Wir sind heute Vormittag nach Hegne gefahren. Wir haben dann unsere Wiesen aufgesucht und auch viel Schlüsselblumen gefunden. Es hätte noch mehr gehabt, aber wir haben nicht mehr suchen können, so kaputt waren wir. Erst haben die Kinder nicht mehr können und ich habe allein weiter gesucht. Aber dann war auch meine Kraft zu Ende. Wir haben dann im Wald an einer sonnigen Stelle auf einem Baumstamm gegessen. Ich konnte aber auch hinterher nicht mehr weiter. Da mehrere Stämme zusammen lagen, habe ich Jacken untergelegt und habe mich zwischen 2 Stämme, in die Kuhle, gelegt und ausgeruht. Die Kinder waren schon wieder munter und haben gespielt.  Nachdem ich mich ca. 3/4 Stunden ausgeruht hatte, ging´s weiter. Wir sind dann heim gelaufen. 1/4 4 Uhr waren wir wieder da. Heute Nachmittag fing es dann auch an zu regnen. Da war ich froh, daß wir heute gegangen sind.
Morgen ruhe ich mich einmal aus, d.h. ich stopfe und bügle noch etwas. Das strengt aber nicht so an. Übermorgen habe ich Wäsche, da will ich wieder bei Kräften sein.

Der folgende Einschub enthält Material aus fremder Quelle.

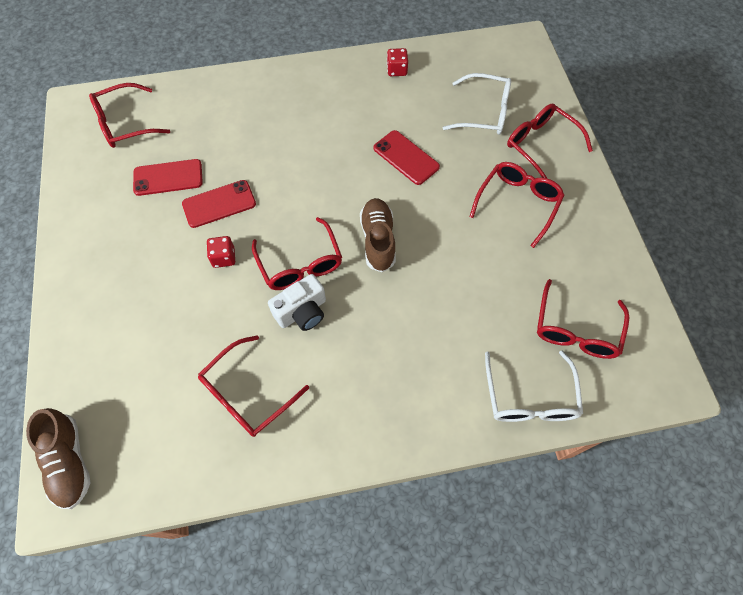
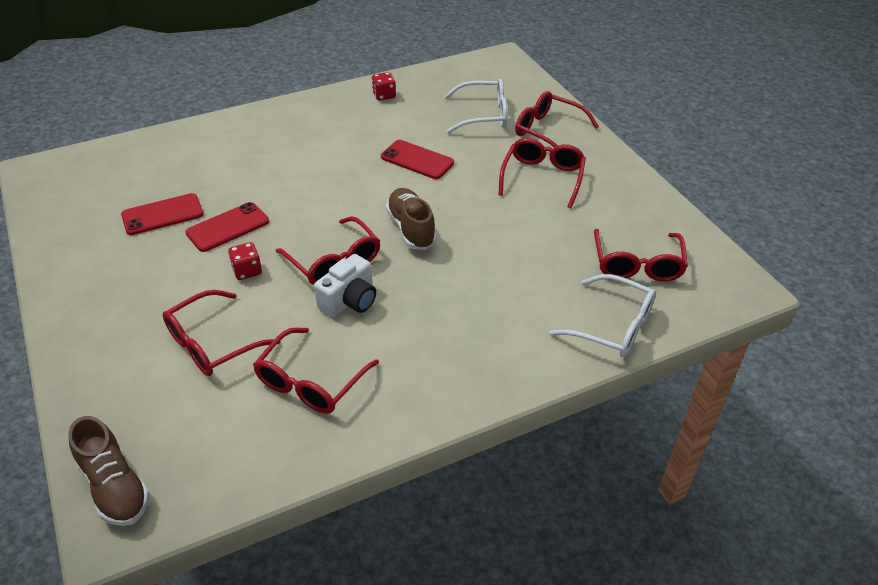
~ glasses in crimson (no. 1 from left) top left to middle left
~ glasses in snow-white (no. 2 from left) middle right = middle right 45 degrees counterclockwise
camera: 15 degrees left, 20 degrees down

Vorhin 1/4 10 Uhr, ist Vater noch gekommen. Ich habe mich erst geärgert, daß er noch so spät kommt. Lange mache ich heute aber  nicht, denn ich bin müd.
1/2 11 Uhr ist es noch geworden, ehe er gegangen ist. Er konnte sich von der Zeitung nicht rennen. Er hat mich damit getröstet, daß er sagte, morgen brauche ich ja nicht so zeitig aufstehen, da Helga nicht zur Schule muß.
Nun gehe ich aber schlafen. Ich freue mich schon darauf. Schlaf auch Du gut, mein lieber, lieber Schatz. Wo wirst du jetzt Deine Unterkunft haben?